What kind of patients will be more susceptible to IBD?
Unfortunately, we are yet to discover what patients are more susceptible to IBD. The current theory behind IBD is that it is prevalent behind genetically susceptible patients. An infection in the gut triggers the immune system, which causes inflammation in the gut. If the person has a particular gene which is susceptible to IBD, the immune system does not switch off even after the infection has gone.
Researchers have found 100 plus genes in the Caucasian population which makes them more vulnerable to IBD, whereas for the Asian population we have only identified one gene. This lends credibility to the idea that Caucasians are 20 times more likely to have IBD.

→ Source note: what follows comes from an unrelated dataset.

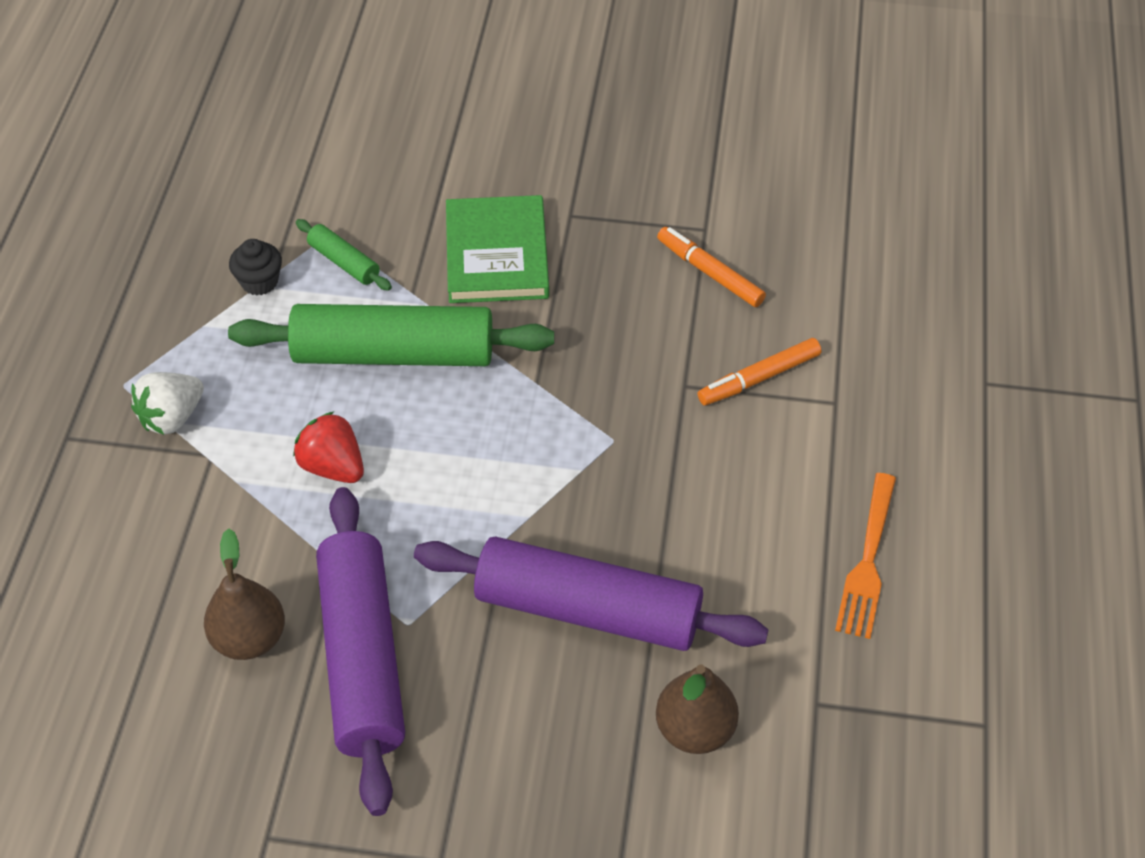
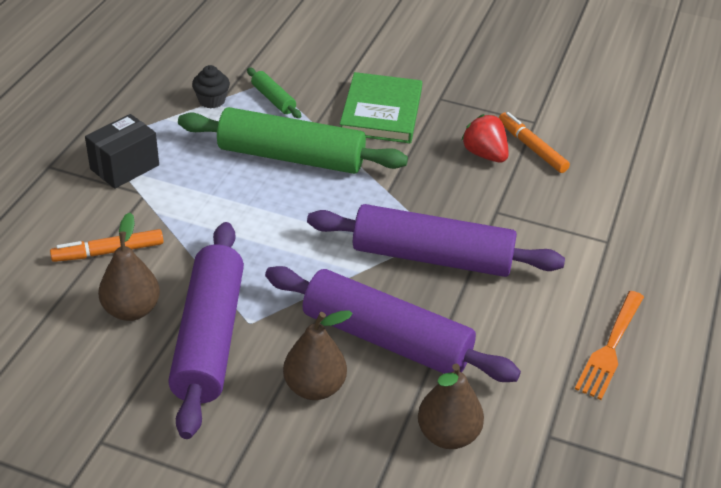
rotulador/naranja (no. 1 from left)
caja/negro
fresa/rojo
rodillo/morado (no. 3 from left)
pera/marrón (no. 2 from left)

Another factor can be a lifestyle choice. People choosing to adopt a modern form of lifestyle where they eat more processed food and have higher alcohol intake will be more exposed to IBD. This also explains the higher IBD rate in the late 90’s in Singapore.
As a gastroenterologist, what is that one piece of advice that you always give to your patients?
To all IBD patients, I suggest that you listen to your doctor. This is simply because IBD is a chronic, long term illness which requires stringent monitoring from the doctors. Just like any other disease if the patient is strict about taking his medication, then it is highly likely that I will not be seeing any ulcers when I perform a colonoscopy on them.
Since the disease is so rare in Bangladesh, a diagnosis of IBD is more fearful to them than if they had been diagnosed with diabetes. I want to remind these patients that IBD is not a death sentence and with proper treatment patients live a long and fulfilled life. I like to give examples of the two US presidents, John F. Kennedy who had UC and Dwight D. Eisenhower who suffered from Crohn’s disease. I want to highlight that IBD is a terrible disease but it should not limit your lifestyle if you take care of yourself.
You are involved in research related to the immunology of gastric and colorectal cancer. What drew you to this topic?
My primary interest has always been immunology, but the diseases that I am interested in, such as IBD, causes chronic inflammation in the intestines. This inflammation, in turn, causes cancer. The other organ that I treat is liver and at one point it was believed that a person suffering from Hepatitis B and C can cause liver cancer due to chronic inflammation. It is this inflammation which leads to cancer, that sparked my interest in immunology.
My research has been trying to solve the puzzle of how cancer bypasses the immune system. In the context of chronic inflammation, there are plenty of immune cells which should be able to stop cancer. Thus the newest form of therapy when treating cancer is immunotherapy which tries to strengthen the immune system.
What would you say is the most challenging and rewarding part of being a gastroenterologist?
The most rewarding part of my job, not just as a gastroenterologist but as a doctor, would be to see my patients improve.
The most challenging part of being a doctor is to make the right diagnosis and to pursue patients to listen to my course of treatment.